The problem with New Jersey and the tunnel, is it is a large cost, and benefits only a small part of the states population in particular the richer part. (NYC pay is higher that Jersey pay). If one lives in Camden or Princeton or Glassboro, going to NYC is not very important and why should they pay. There is actually a vehicle for paying for it, raise the tolls on the tunnels and bridges from NJ to NYC. Then you can also raise the train fares as well. Say the round trip car toll went from $8 to $20 or maybe even $40. That puts the costs on those who would benefit. After all the bridges and tunnels did not cost the state of NJ since they were built by the Port Authority. (You could also raise the transit fees at the airports as well)

Geographic linkage between capitalised benefits, and "who pays"

One type of analysis that is going around on some forums, involves the property value gains that result from projects like the NJ-NY Rail Tunnel.

Why shouldn't a project that will cost $14 billion, but that will bring property value gains of $30 billion to easily identifiable parts of Manhattan and $15 billion to easily identifiable parts of New Jersey, be paid for by means of a special levy on properties in those areas that stand to gain?

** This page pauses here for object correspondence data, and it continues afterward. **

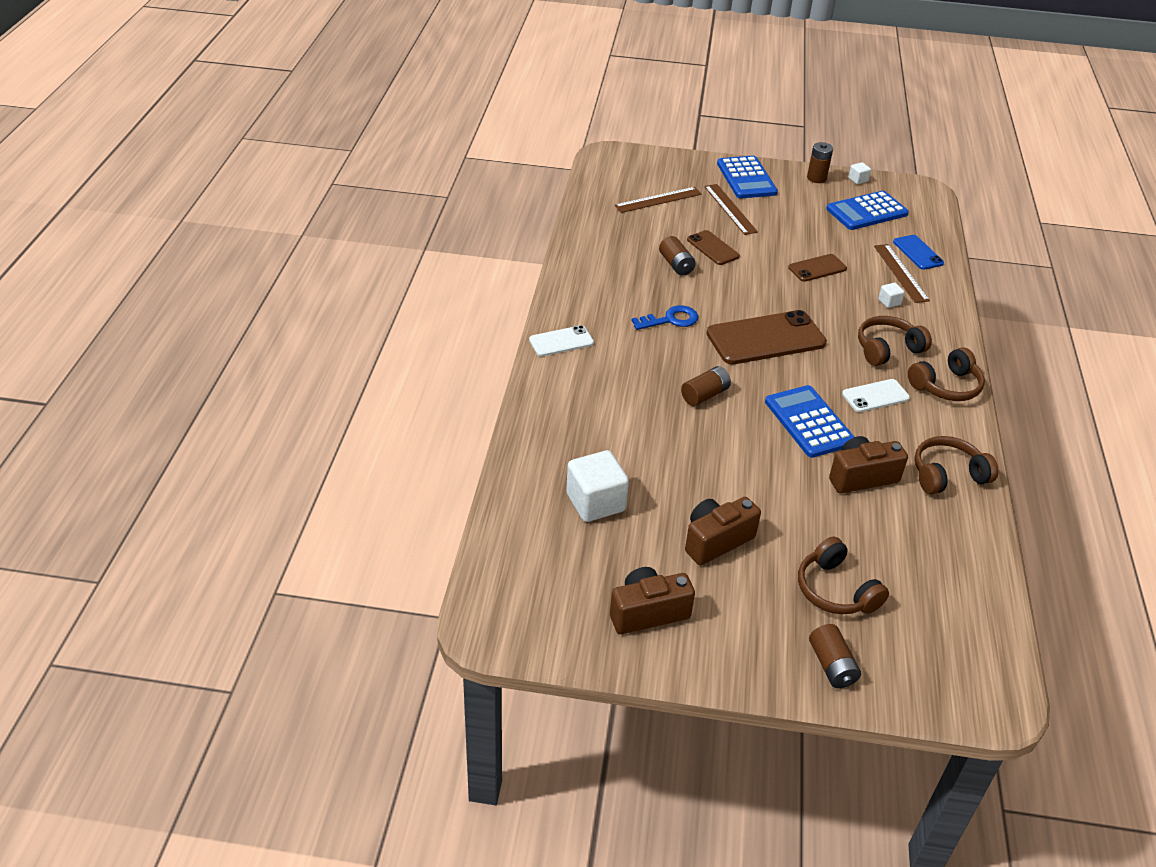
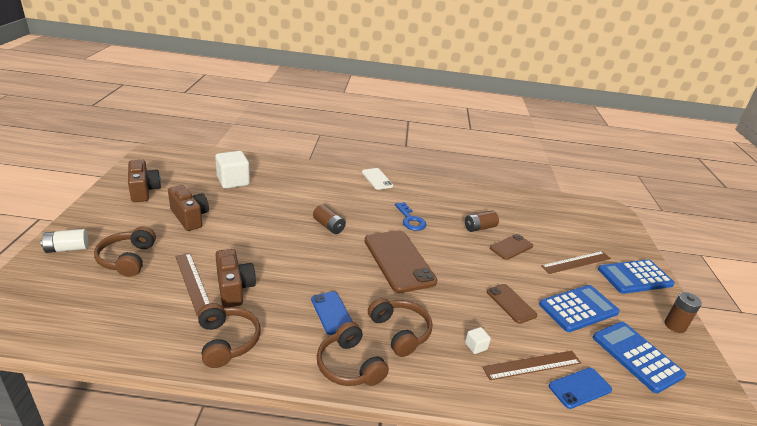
camera: 85 degrees right, 10 degrees down
(658, 200) = (564, 227): brown ruler -> brown ruler (193, 282)
(809, 422) = (299, 270): blue calculator -> blue calculator (578, 308)
(831, 665) = (67, 248): brown battery -> white battery
(835, 590) = (127, 259): brown headphones -> brown headphones turned 60 degrees counterclockwise
(858, 180) = (699, 359): white cube -> none
(875, 396) = (332, 312): white phone -> blue phone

And why shouldn't ALL transport projects be paid for this way? The numbers actually make good sense. Also, why should so much "gain" always be provided to property owners through cost impositions on "travellers" whose gains are quantifiably nowhere near as great?

It seems that there is a tragically forgotten branch of economics that deals with all this. It seems self evident to me, the more I find out about it. Sure, people get "access" and mobility, but the benefits "capitalise" surprisingly unequally in favour of "destination property owners", considering who is expected to do most of the paying.

Property taxes actually should be the main source of revenue for transport projects - and the more geographically targeted, the better.

My point was to catch those who would benefit

Either way solves the problem I have of making the person from Camden or Trenton pay for the Hudson River Tunnel that is no benefit for them. However given that real estate interests control almost all local governments being the source of campaign contributions, your suggestion would unfortunately never fly. Developers have the local big bucks.